If you're up for a particularly well produced graphical adventure on the go, how about Oddworld: Stranger's Wrath? It came out the other day quite by surprise. You'll probably want a more recent iThing for best results, though the prefs do claim to be able to adjust resolution, shadows, and suchlike.

Here's an interesting chart, showing the usage of different common emoticons, split across male and female users. Often, the rates are similar, but sometimes, wildly different!

Here's one of the spiffiest Tube maps you'll have ever seen, laid out geographically (rather than the standard stylised look), including dates of opening and closing for the various lines and stations. (PDF and PNG versions can be downloaded here)

I hadn't even realised this was available, let alone free - bunnie's Hacking the Xbox, a trove of deeply geeky exploration of hardware hacking.

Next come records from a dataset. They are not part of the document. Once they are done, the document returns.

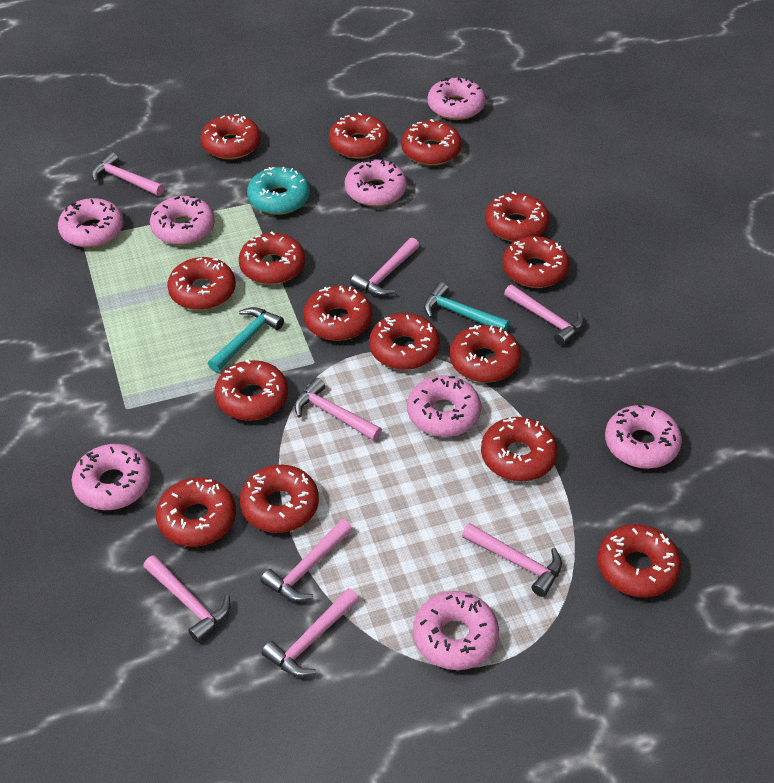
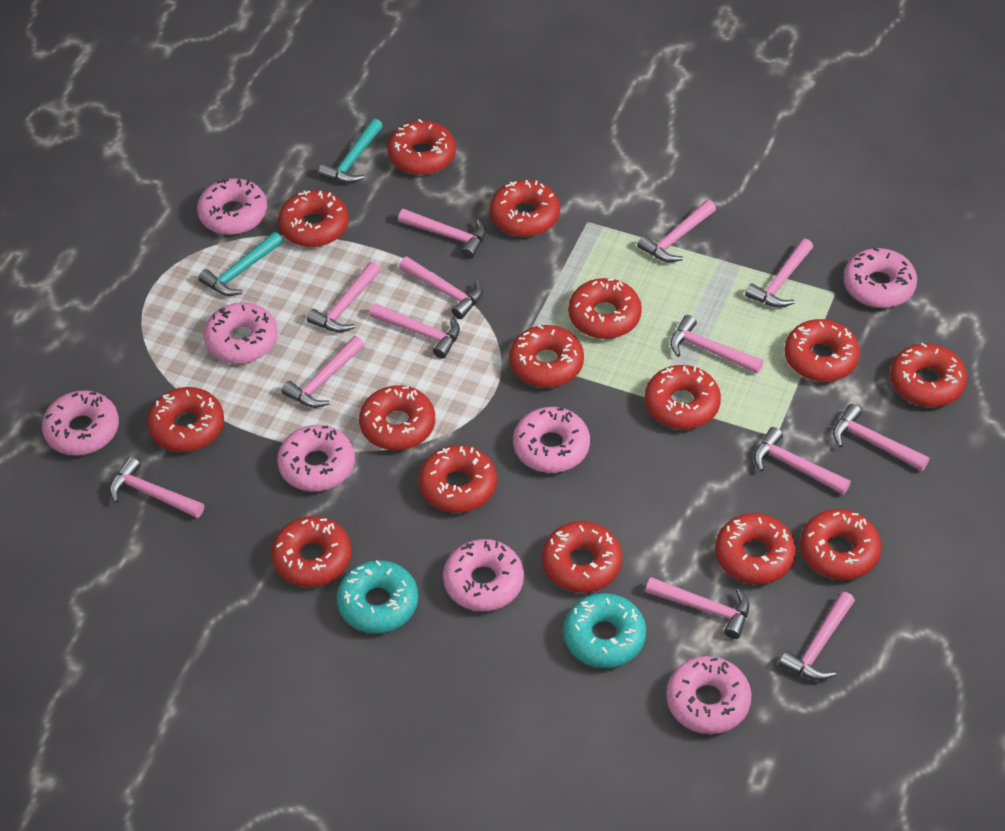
pink hammer: 8 -> 13
turquoise donut: 1 -> 2

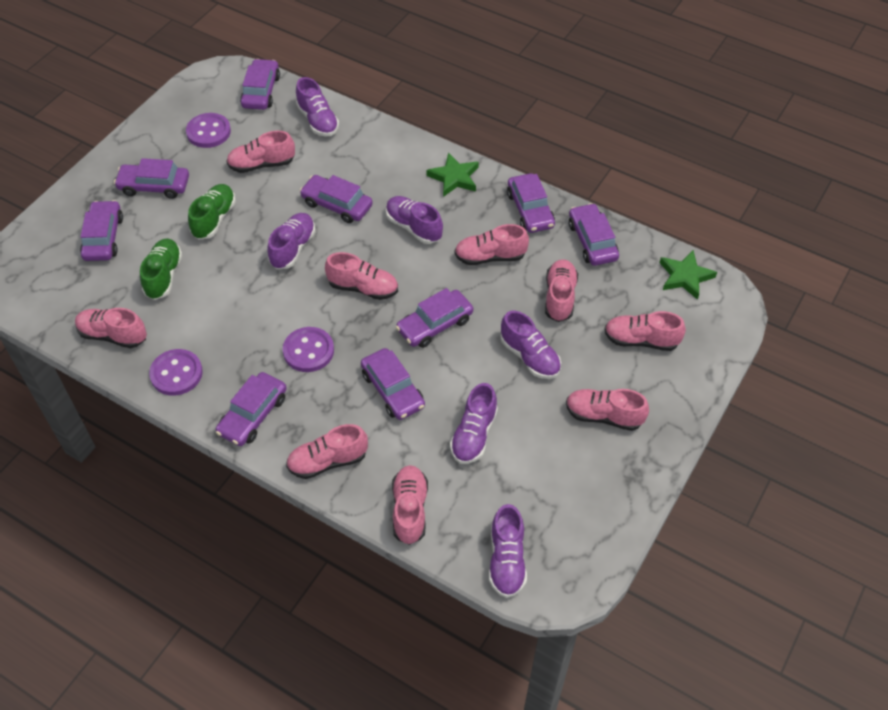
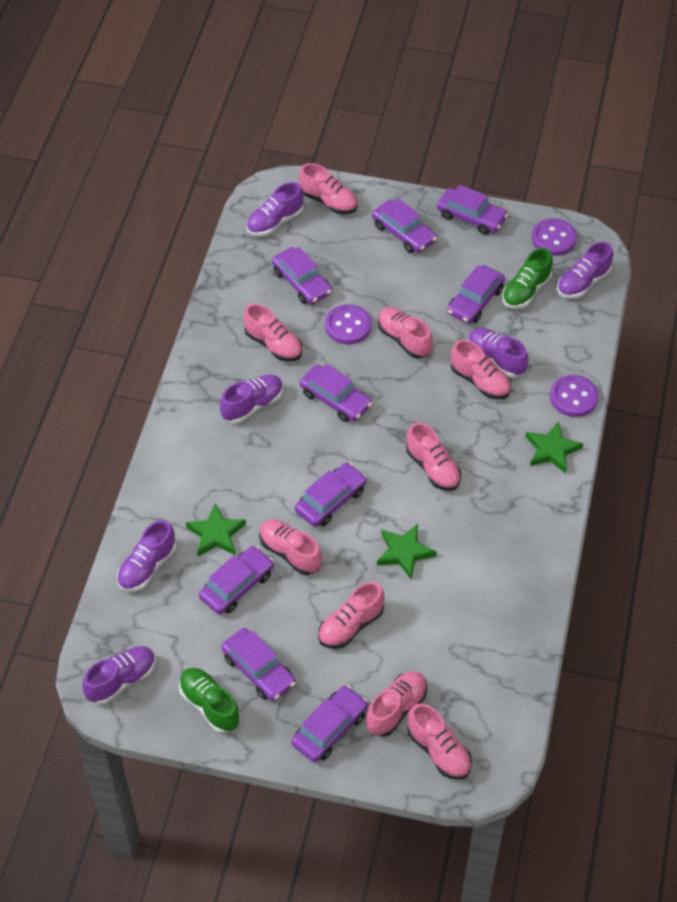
green star: 2 -> 3

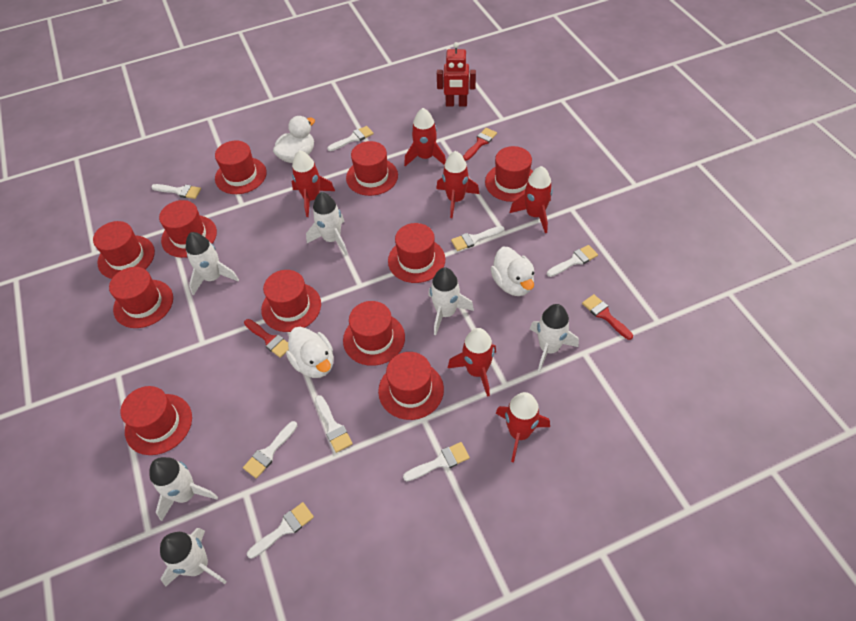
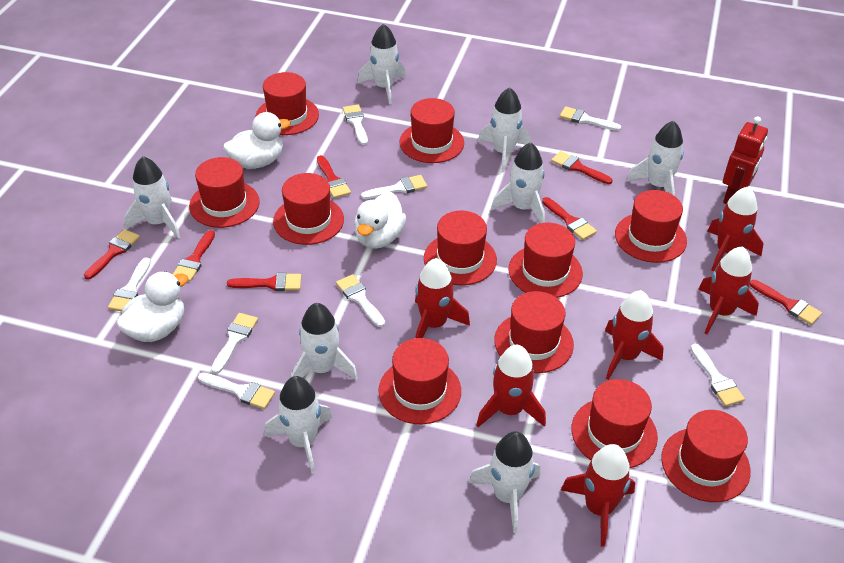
red brush: 3 -> 7
white rocket: 6 -> 8

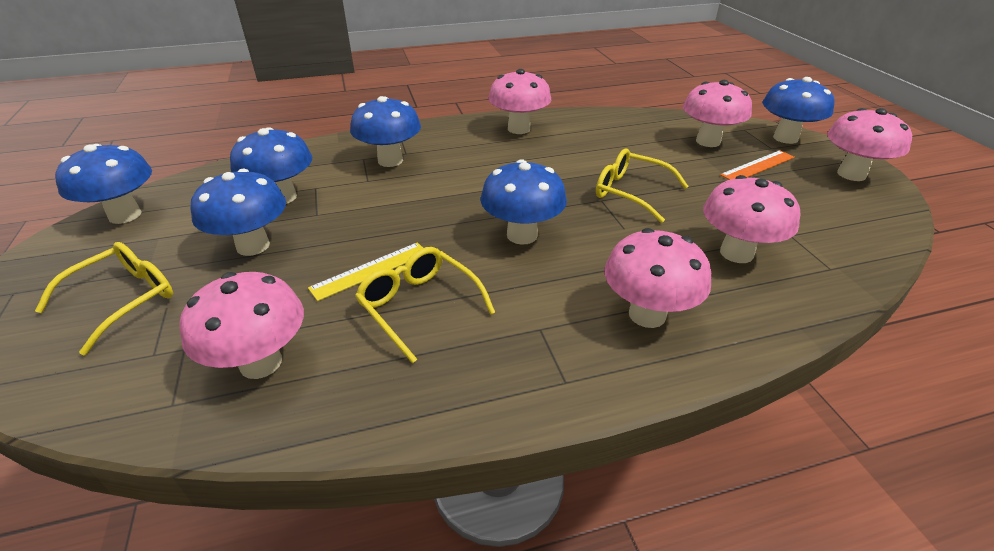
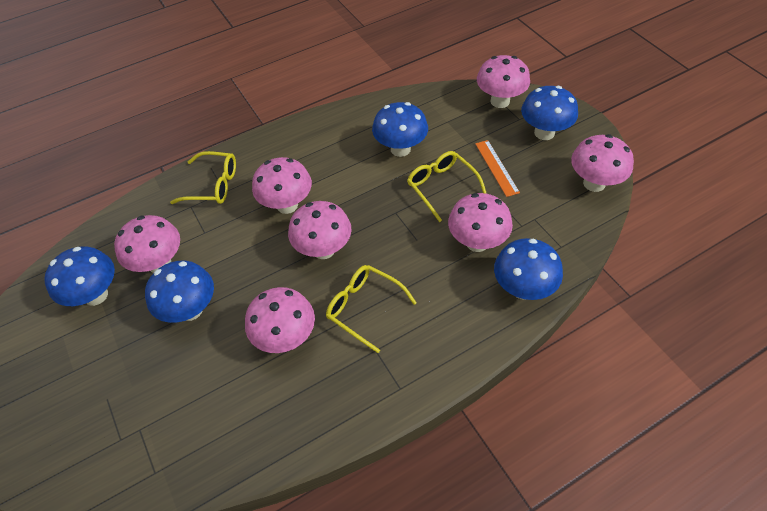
blue mushroom: 6 -> 5
pink mushroom: 6 -> 7
yellow ruler: 1 -> 0

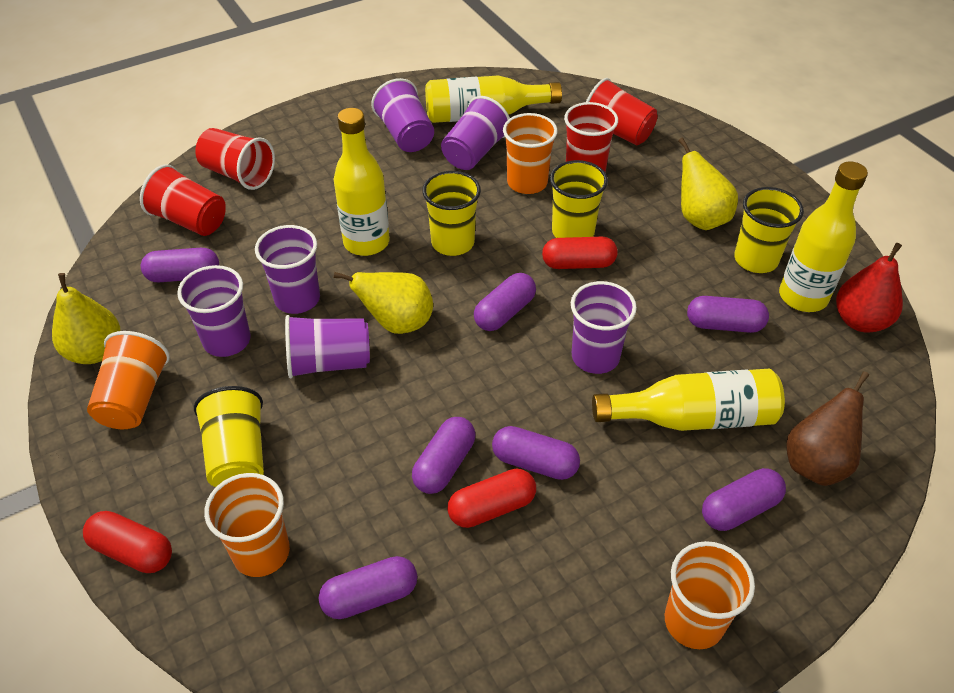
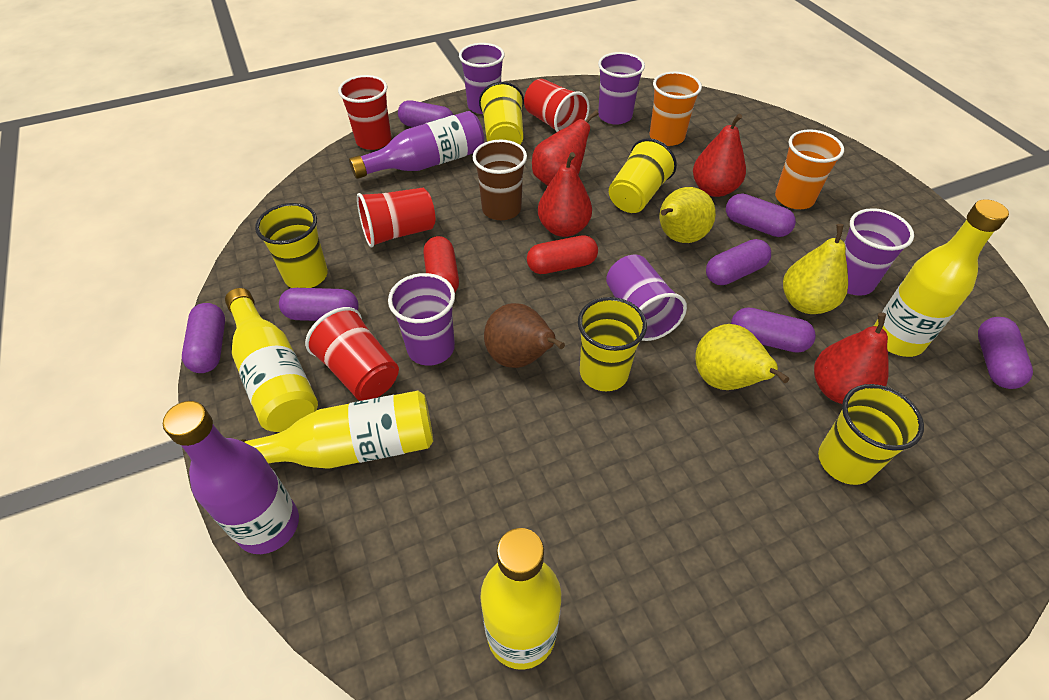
brown cup: 0 -> 1
orange cup: 4 -> 2
purple bottle: 0 -> 2
purple cup: 6 -> 5
red capsule: 3 -> 2
red pear: 1 -> 4
yellow cup: 4 -> 5

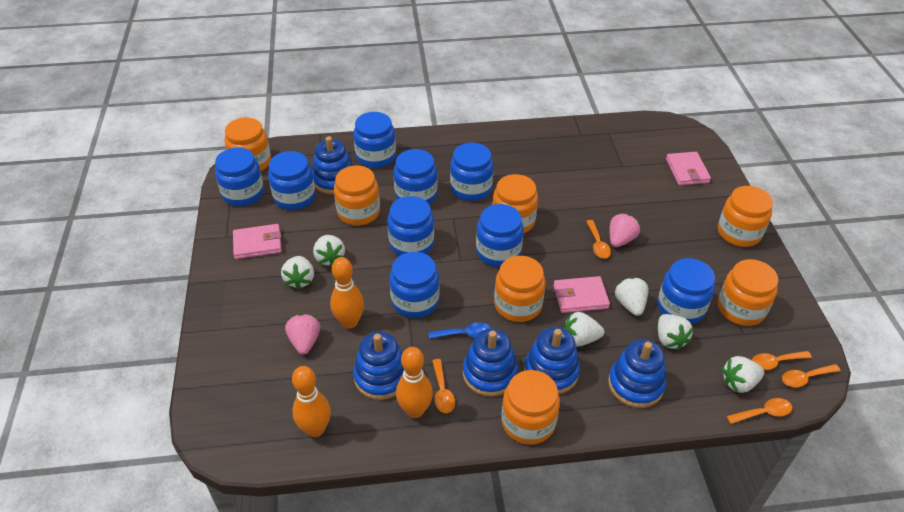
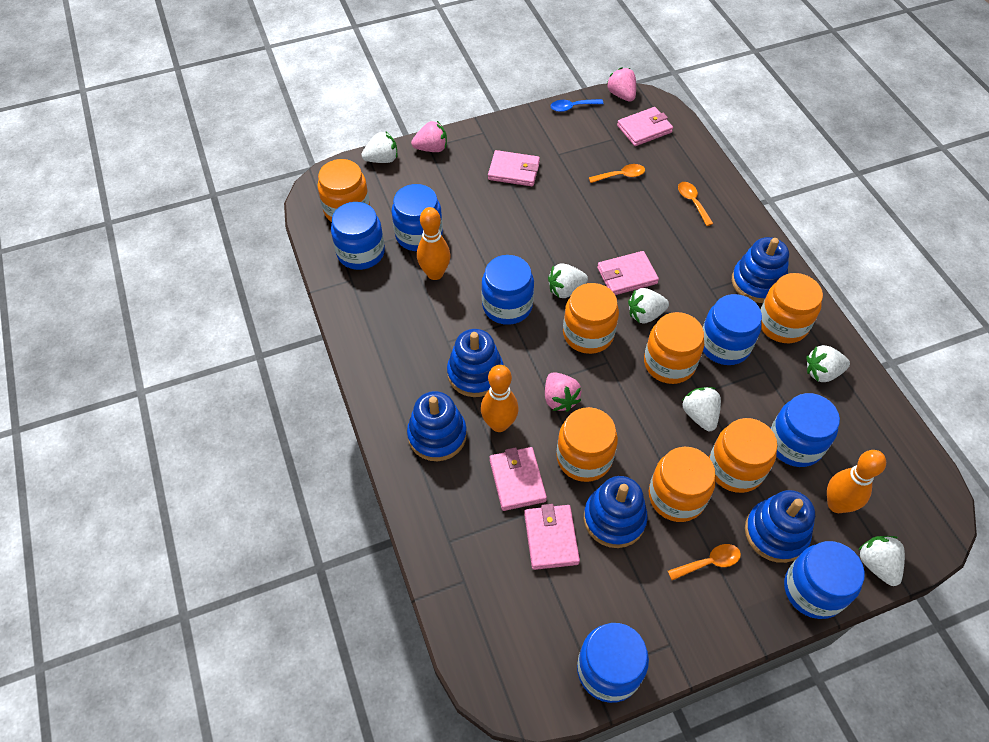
blue jar: 9 -> 7
orange spoon: 5 -> 3
pink strawberry: 2 -> 3
pink wallet: 3 -> 5

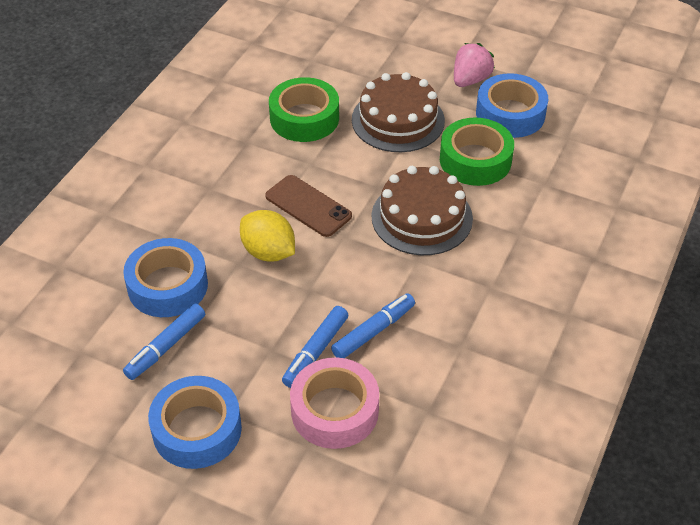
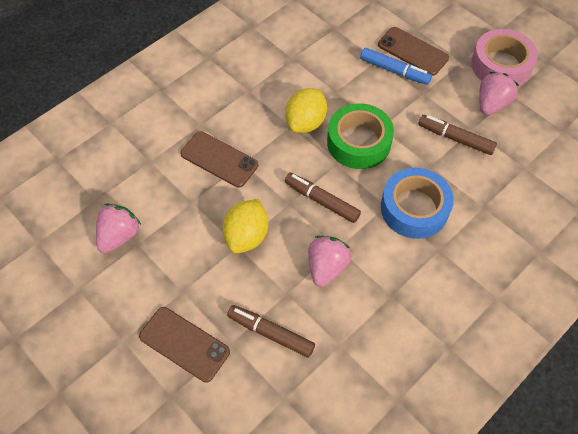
blue marker: 3 -> 1
blue tape: 3 -> 1
brown cake: 2 -> 0
brown marker: 0 -> 3
brown phone: 1 -> 3
green tape: 2 -> 1
pink strawberry: 1 -> 3
yellow lemon: 1 -> 2

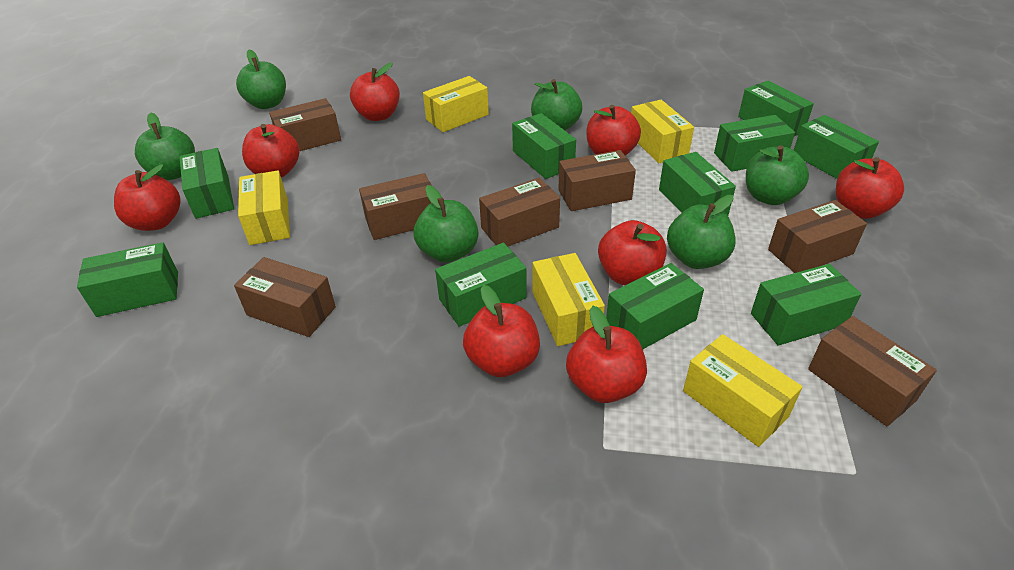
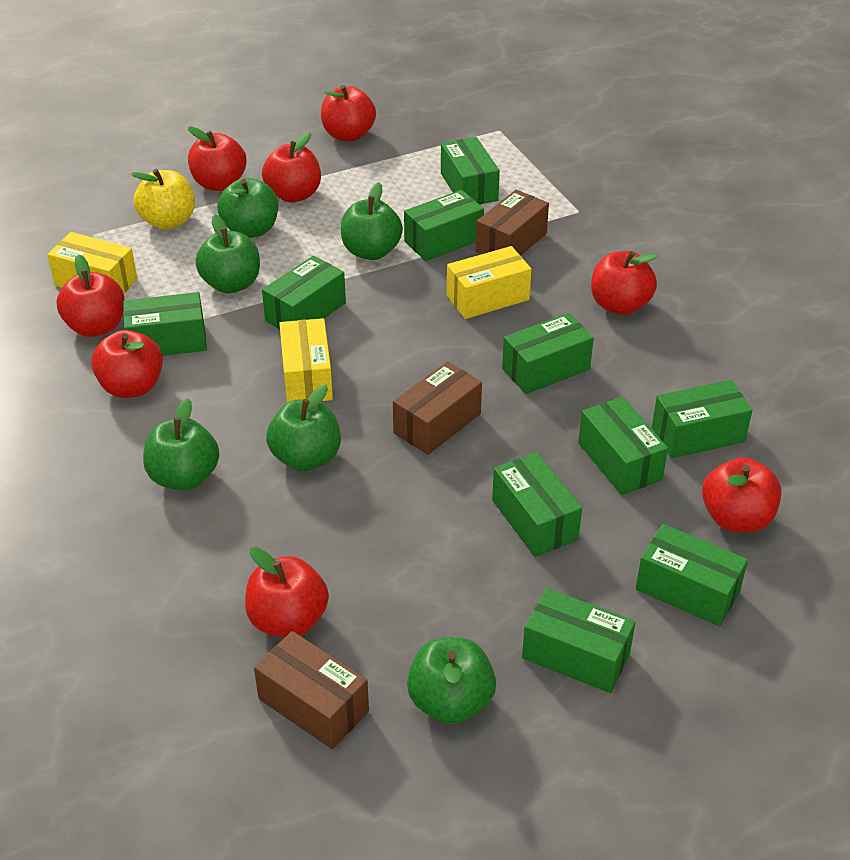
brown box: 7 -> 3
yellow apple: 0 -> 1
yellow box: 5 -> 3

Do you know of anywhere (online or otherwise) with a very broad range of films available to buy? I'd love to pick up a copy of one of my favorite terrible films, "Armageddon: the Final Challenge", but not only does it barely register on any search engine (the Corn Pone Flicks review does it justice, though =:), but I can't seem to find anywhere it's available. And it's old enough that it's very unlikely to've seen a DVD release, so even if it can be found, it's likely to be NTSC VHS - so then the problem would be how to digitise it. ^_^;

A fun animated music video, demonstrating the difficulties of being Cupid: Raji Rabbit - Take Me Away. ^_^ And, Несчастный Случай — Робот Виталий - on the benefits of drinking antifreeze, if you're a robot.

Random engineering news: a new (Chinese owned, of course) container ship's set a record for largest engine ever constructed, at 17.2m tall, with a power output of around 56.8MW (ca. 76,170 hp).

Here's one particularly striking tale from /u/TalesFromTechSupport: part 1, part 2, wherein the techie figure helps out in an acrimonious divorce. Egad.

Finally saw Interstellar the other day, which lived up to expectations entirely. It's so rare to see genuine science fiction on the big screen, not merely Evil Alien Invaders™. I admit, I twigged the twist as soon as one line referring to time was spoken, but that didn't spoil the wonder when matters became clear. (Must be something about Nolan's films.. wound up leaving by an emergency exit after Inception, and after this) Please, Hollywood, more like this! Ah, to see A Fire Upon the Deep on the big screen.. or for fantasy, how about Spellsinger? With contemporary CGI, most or all of the furs could be digital, though I admit, I'd love to see at least some use of painstakingly designed prostheses, so you'd know they actually really did exist. ^_^
 
 
 
 
 
 
Ah!.. heh... It's a variation on "fruit salad ambrosia" that my dad used to make, possibly a New Orleans recipe.. involving cream and sugar and a smattering of pure vanilla.... :9

I can't say I've had full-on peanut butter ice cream.. sounds intriguing!
OK. Ambrosia with lots of vanilla. I can handle that. I'm a big vanilla fan.

I really ought to get my mom's recipe for the peanut butter icecream while she's still with us.